藤井は普段、勝った後の記者会見で表情をほとんど崩さない。にこやかな表情で写る写真の大半は「笑顔でお願いします」と声をかけたカメラマンに応じたものだ。そんな藤井がやわらいだ表情をして「くいだおれ太郎」姿で写ったのだから、女性ファンの間では「藤井君、可愛い。

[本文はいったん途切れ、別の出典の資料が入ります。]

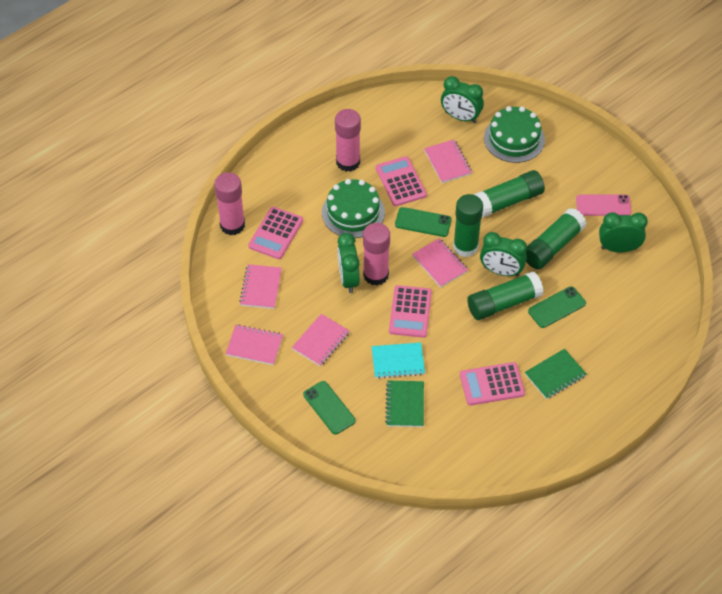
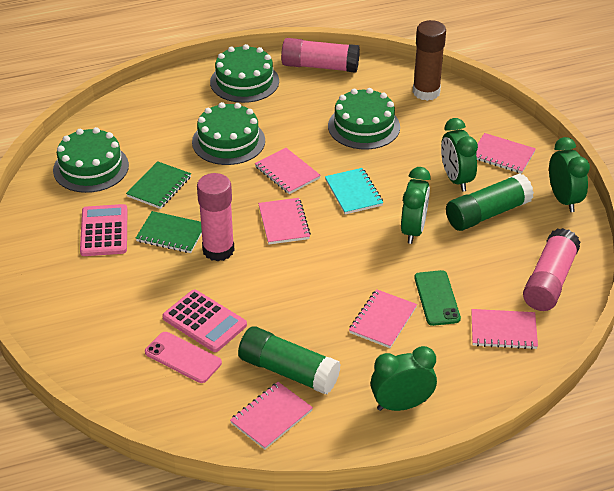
brown glue stick: 0 -> 1
green cake: 2 -> 4
green glue stick: 4 -> 2
green phone: 3 -> 1
pink calculator: 4 -> 2
pink notebook: 5 -> 6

癒やされる」と評判だ。
藤井は最近、今城塚古墳(大阪府高槻市)にあやかった同市のゆるキャラ「はにたん」を手にほほ笑み、掛川駅(静岡県掛川市)で天竜浜名湖鉄道の車両を前に車掌の制服で敬礼し、掛川城(同市)で戦国武将の格好をした。
掛川市は第71期ALSOK杯王将戦七番勝負の第1局、高槻市は第2局の開催地。藤井は5冠を目指して渡辺明王将(37)に挑み、開幕2連勝した。
王将戦では一局ごとに勝者が対局の翌朝、地元にゆかりのある衣装を身に着ける習わしがある。これは勝者の〝罰ゲーム〟なのか。主催者の1社、スポーツニッポン新聞社の事業部に聞いた。
「こちらとしては単に勝者の記念写真としており、罰ゲームではありません。初登場の藤井4冠は撮影者のリクエストに快く応じてくださいました。毎回1面トップにしているわけではありませんが、ファンの方が喜んでくださればうれしいですね」
八つのタイトル戦のうち王将戦だけにある伝統のコスプレ撮影を楽しみにする将棋ファンは多い。以前も羽生善治九段(永世7冠資格)が島根県安来市で「どじょうすくい」の格好をして話題になった。